I was thrown off by the repitition of the words love and resolve...I thought zits would be a good replacement because zits a lyric, but that doesn't quite fit either.. You know I used to be in a writers group at the Community Center and we had about eight people some teachers ripping line per line...I kinda miss that.


tresamie ( ) posted Mon, 09 September 2002 at 12:21 PM

Chuck, Thanks (I think,lol) for the input. For the record, I am female, just in case you were going to ask, lol. I did repeat "love" and "resolve" for emphasis, and I am glad you liked it in the end. Seriously though, I appreciate you comments. I'm sorry you can't get the URL. Sounds like your server must be going through some bad times, if you can't get pages that normally behave themselves...perhaps you should call them. Oh, and I have a haiku that I illustrated in flash, if you are interested in seeing it, LOL. Mechmorph, thanks for all the thought you put into your post. It gives me much to consider. I do count syllables, but also listen to the natural rhythm of words, and sometimes a short line will emphasize a point I am trying to make. I will definitely revisit this one. tjames, What can I say? Thanks for reading and commenting, I will take your suggestion under advisement. Many thanks to you all for reading my work.

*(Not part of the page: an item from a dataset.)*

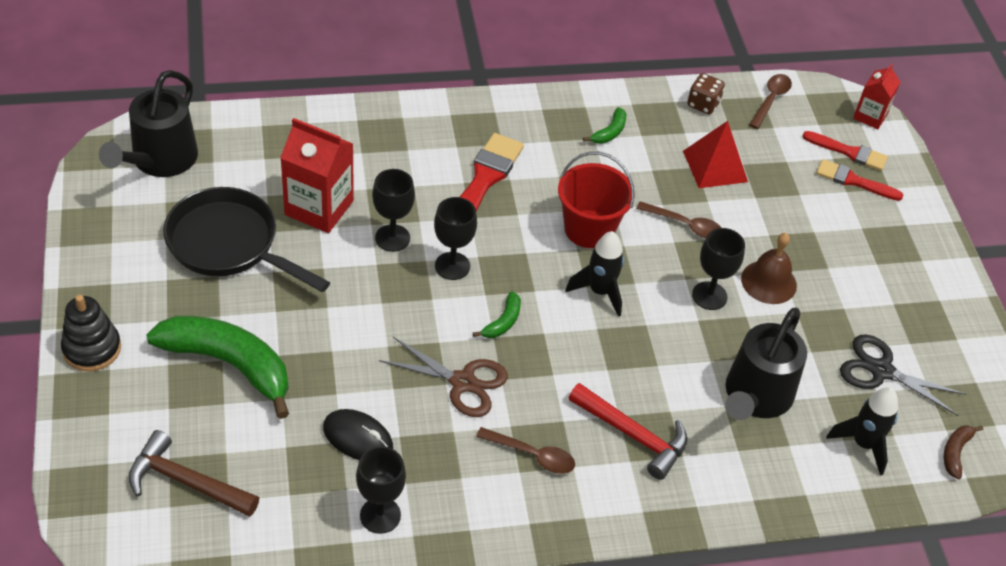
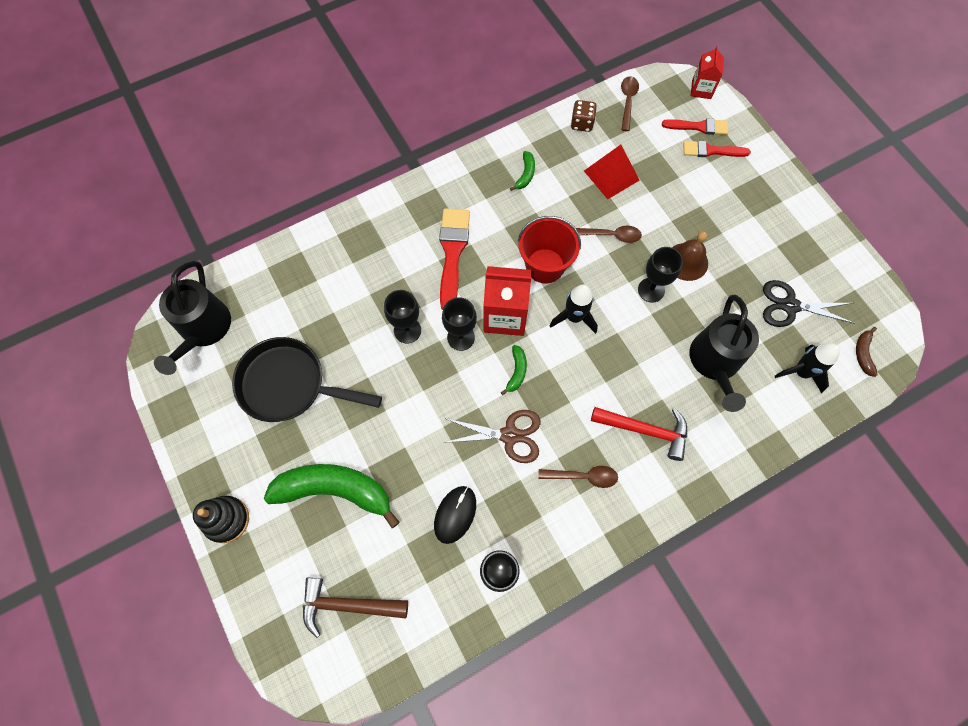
camera: 15 degrees left, 20 degrees up
(319, 208) = (342, 325): red carton -> red carton (505, 316)
(358, 438) = (455, 514): black mouse -> black mouse turned 75 degrees counterclockwise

Fractals will always amaze me!


Crescent ( ) posted Tue, 10 September 2002 at 8:24 PM

I think this poem is very graceful. As much as I like the sentiment in the Fogbound poem, I think the rhymes seem more natural in this one. My one suggestion: if the person is debating leaving, something must have triggered it. (The poet suddenly went from his/her lover burrowing in to the two being physically apart.) If I'm understanding your intent, I'd suggest something like this: I'm not sure I can stand alone But now, we are apart. or I'm not sure I can stand alone But now, we stand apart. That's my input. I hope it helps. (BTW: thanks to mechmorph for the analysis. It's really interesting to see a poem examined that way. It shows the craft behind the words.)